C'était l'avis d'un liturgiste qui était explicitement sollicité. Donc Archange a répondu rubriques.
Certes, et je ne conteste nullement les compétences techniques d'Archange, dont les réponses sont, au demeurant, remarquablement précises!
Peut-être avez vous trop vécu les improvisations liturgiques de votre paroisse, dont l'équipe d'animateurs est sûrement à même de vous expliquer l'âââââme de chaque innovation et le sens mystagogique caché derrière chaque abus liturgique ? Vous les connaissez et vous êtes prêt à les copier ?
Précisément non!
J'ai même en sainte horreur la sale manie introduite par l'esprit du concile de vouloir à tout prix apporter sa petite touche personnelle en se refusant finalement à respecter la liturgie... c'est d'ailleurs un détail révélateur de l'état d'esprit du célébrant!
Non, vu comment les questions étaient posées - "serait-ce un bricolage liturgique de...", "les liturgistes considèrent-ils comme un abus de.." - je trouve la réponse d'Archange appropriée : question technique, réponse technique.
Je vous le concède... mais une réponse technique doit-elle être donnée froidement?
prenons un exemple:
Niet ! Ou bien la messe est chantée, et alors, les prières au bas de l'autel sont récités pendant qu'on chante l'Introït, ou bien si la messe est basse, le prêtre arrive à l'autel, dispose le calice, ouvre le missel, descend, récité les prières, remonte à l'autel, et va lire l'Introït.
Soit... mais pourquoi asséner la règle sans la moindre parcelle d'explication?
Pour quelle raison ne peut-il y avoir aucun mélange entre messe basse et messe chantée? Il y en a probablement de bonnes... mais peut-être pas!
Cette affichage rigide et froid, presque islamique, n'est pas à l'image de notre religion!

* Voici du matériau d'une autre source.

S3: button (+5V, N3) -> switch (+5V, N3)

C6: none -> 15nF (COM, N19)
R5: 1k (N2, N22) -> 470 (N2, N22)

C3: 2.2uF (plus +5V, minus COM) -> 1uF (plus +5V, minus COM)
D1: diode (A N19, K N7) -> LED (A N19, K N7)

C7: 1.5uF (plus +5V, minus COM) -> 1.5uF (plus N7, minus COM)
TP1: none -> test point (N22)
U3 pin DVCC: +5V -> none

Il en va de la liturgie comme de la morale:
A la morale négative (fait pas ci, fait pas ça, ceci est interdit, cela est prohibé...), préférons la morale positive (fait ceci comme cela pour honorer Dieu, ton prochain, toi-même...)
Et personnellement, si je n'aime pas voir changer systématiquement la liturgie, je l'apprécie d'autant mieux lorsque je sais la raison de chaque détail...
Enfin, en 2000 ans, la liturgie n'a cessé d'évoluer, sans pour autant perdre son esprit traditionnel... pourquoi devrait-on tout figer en 1962?